Written by Joey Frenette at The Motley Fool Canada

Canadian bank stocks have continued sagging in the back half of last week, thanks in part to broader banking sector volatility. Indeed, the failure of Silicon Valley Bank sent shockwaves across the broader markets. Other regional U.S. banks fell under considerable pressure. This pressure was felt in Europe as well as Canada.

With many Canadian bank stocks plunging violently as a result of the Silicon Valley Bank aftermath, brave bargain hunters may just have a chance to catch the swelling dividend yields. Of course, it’s hard to be bullish about the banks, as perceived risks mount ahead of a recession. As you may know, Canada’s big banks are well capitalized and ready for hard times.

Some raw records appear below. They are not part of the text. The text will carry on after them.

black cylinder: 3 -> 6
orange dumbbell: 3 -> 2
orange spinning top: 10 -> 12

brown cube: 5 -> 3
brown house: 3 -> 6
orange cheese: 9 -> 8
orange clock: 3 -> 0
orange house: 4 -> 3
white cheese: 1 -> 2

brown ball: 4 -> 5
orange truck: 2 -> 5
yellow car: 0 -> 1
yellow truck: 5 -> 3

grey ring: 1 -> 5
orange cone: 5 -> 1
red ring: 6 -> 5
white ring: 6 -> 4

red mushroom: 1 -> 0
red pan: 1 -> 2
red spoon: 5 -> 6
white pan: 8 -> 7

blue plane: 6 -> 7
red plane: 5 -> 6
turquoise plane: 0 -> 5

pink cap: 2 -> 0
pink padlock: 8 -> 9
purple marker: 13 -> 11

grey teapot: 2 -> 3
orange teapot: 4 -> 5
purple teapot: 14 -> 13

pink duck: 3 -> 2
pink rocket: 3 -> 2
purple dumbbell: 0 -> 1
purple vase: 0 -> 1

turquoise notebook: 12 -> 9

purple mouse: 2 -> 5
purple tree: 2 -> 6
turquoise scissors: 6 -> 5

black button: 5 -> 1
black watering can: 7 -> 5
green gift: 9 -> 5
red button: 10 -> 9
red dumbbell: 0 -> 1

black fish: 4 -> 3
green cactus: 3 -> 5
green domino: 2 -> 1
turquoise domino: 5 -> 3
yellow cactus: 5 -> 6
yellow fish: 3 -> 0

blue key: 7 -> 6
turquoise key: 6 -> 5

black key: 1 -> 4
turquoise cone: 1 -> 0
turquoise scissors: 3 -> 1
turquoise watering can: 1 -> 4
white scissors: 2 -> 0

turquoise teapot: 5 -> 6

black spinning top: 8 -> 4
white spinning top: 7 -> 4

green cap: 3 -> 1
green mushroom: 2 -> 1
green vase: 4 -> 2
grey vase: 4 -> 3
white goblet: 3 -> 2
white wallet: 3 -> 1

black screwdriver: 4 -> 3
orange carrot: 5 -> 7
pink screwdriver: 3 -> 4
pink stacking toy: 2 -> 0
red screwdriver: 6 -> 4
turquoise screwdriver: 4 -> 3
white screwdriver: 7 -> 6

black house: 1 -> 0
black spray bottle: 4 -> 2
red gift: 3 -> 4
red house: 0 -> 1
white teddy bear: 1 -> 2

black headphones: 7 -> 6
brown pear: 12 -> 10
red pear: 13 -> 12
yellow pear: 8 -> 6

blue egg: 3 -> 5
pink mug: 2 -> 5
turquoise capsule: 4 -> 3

However, that doesn’t mean loan losses and other recession-driven issues won’t act as a major drag on bank shares. The Canadian banks are terrific long-term bets, especially if you’re looking to fund a passive-income stream with your TFSA (Tax-Free Savings Account). However, it’s worth noting that they tend to be choppy movers when the lights on the economy begin to dim.

Canadian bank stocks under pressure

Right now, the failure of select tech-exposed regional banks seems daunting. But it’s important to remember that a few bank fumbles do not necessarily mean we’re in for 2008 all over again. The risk of a big bank failure in Canada remains incredibly low. With robust capital reserves in place and diversified loan books, Canada’s Big Six behemoths don’t have the same single source of failure as the regionals in Silicon Valley do.

As such, I think it’s a smart time to consider Canadian bank stocks, as they touch new 52-week lows.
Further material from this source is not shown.